References / Learning Resources
- Sadiq, K, Coleman, C, Hanegbi, R, Jogarajan, S, Krever, R, Obst, W & Smullen, J 2026, Principles of Taxation Law 2026, Thomson Reuters, Sydney. https://legal.thomsonreuters.com.au/principles-of-taxation-law-2026/productdetail/133138
- CQUniversity 2026, LAWS20060 Taxation Law of Australia – Term 1 2026 Unit Profile, CQUniversity, viewed 20 March 2026. https://handbook.cqu.edu.au/facet/unit-profiles/profile/LAWS20060/2026/HT1.pdf
- Australian Taxation Office 2024, Residency for tax purposes, Australian Government, viewed 10 May 2026. https://www.ato.gov.au/individuals-and-families/income-and-deductions/you-and-your-family/residency-for-tax-purposes
- Australian Taxation Office 2024, Guide to capital gains tax 2023–24, Australian Government, viewed 10 May 2026. https://www.ato.gov.au/forms-and-instructions/guide-to-capital-gains-tax
- Woellner, R, Barkoczy, S, Murphy, S, Evans, C & Pinto, D 2022, Australian Taxation Law 2022, Oxford University Press, Melbourne. https://global.oup.com/academic/product/australian-taxation-law-2022-9780190337942
Write a 2,000–2,500 word individual case study for LAWS20060 that analyses Australian tax residency, assessable income, and capital gains for Marty and Rommy using ITAA 1936/1997 and AGLC4 referencing.
Complete a 6–8 page LAWS20060 Taxation Law of Australia case study that applies residency tests, income and CGT rules, and calculates tax liabilities for an individual taxpayer and a tech company, with full legal citation.
Assessment 1 for LAWS20060 requires an individual case study on Australian residency, income tax and CGT consequences for two realistic scenarios, supported by legislation, cases and AGLC4 citations.
Assessment – End of Term Online Quiz
Assessment 3: End of Term Online Quiz (50%)
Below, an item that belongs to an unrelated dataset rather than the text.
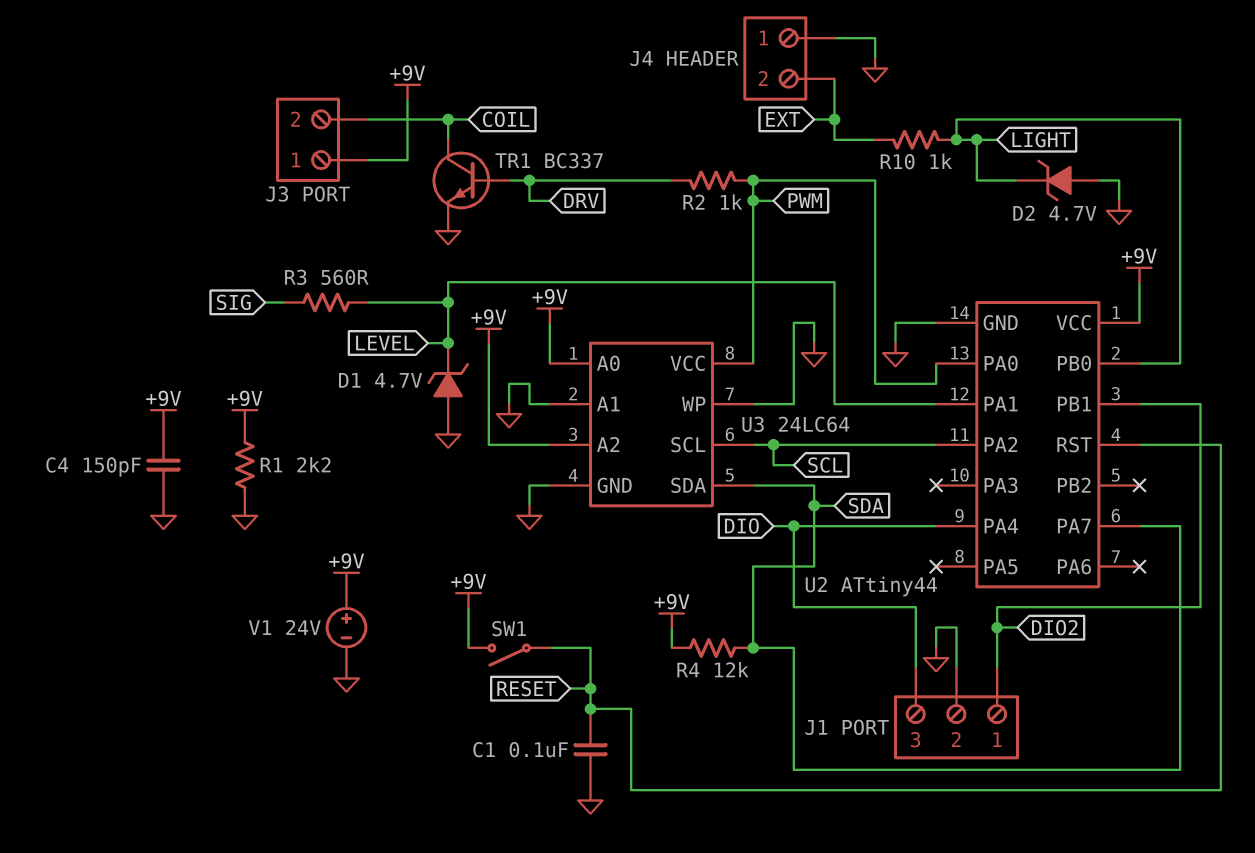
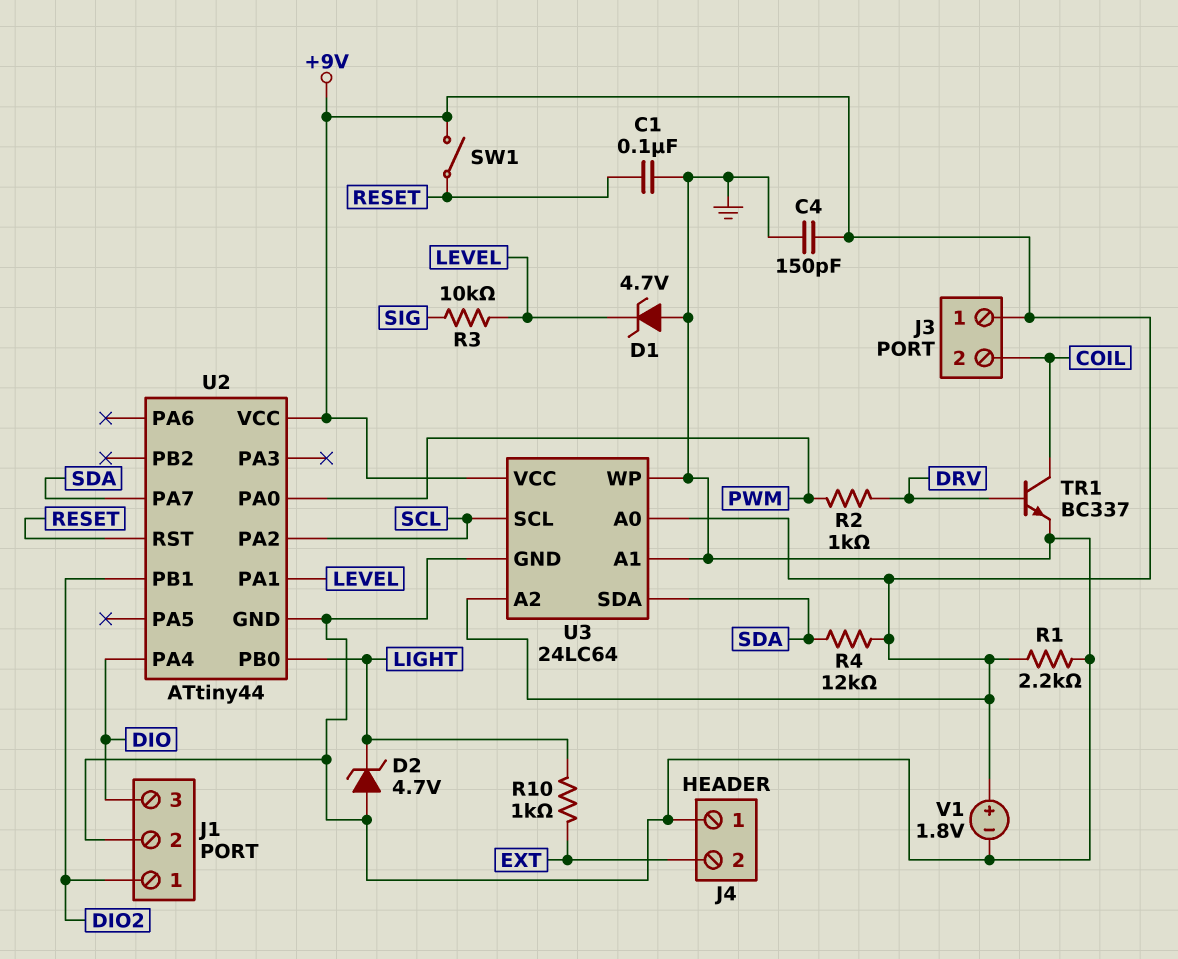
R3: 560 (LEVEL, SIG) -> 10k (LEVEL, SIG)
U3 pin VCC: PWM -> +9V
V1: 24V (plus +9V, minus GND) -> 1.8V (plus +9V, minus GND)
The next major assessment for LAWS20060 in this term is the End of Term Online Quiz, scheduled during the exam period and covering all topics from Weeks 1–12, including residency, assessable income, deductions, CGT, company and trust taxation, Fringe Benefits Tax (FBT) and Goods and Services Tax (GST). The quiz will consist of five short-answer case study questions, each worth 10 marks, and will require you to perform tax calculations and apply legislation to practical scenarios in a time-limited online environment. You will be expected to prepare income tax computations for individuals, companies, partnerships, and trusts of moderate complexity, and to identify key compliance issues such as tax administration and anti‑avoidance provisions. To perform well, you should use the feedback from Assessment 1 to refine your approach to structuring answers, applying the law, and managing calculations under exam conditions.[1]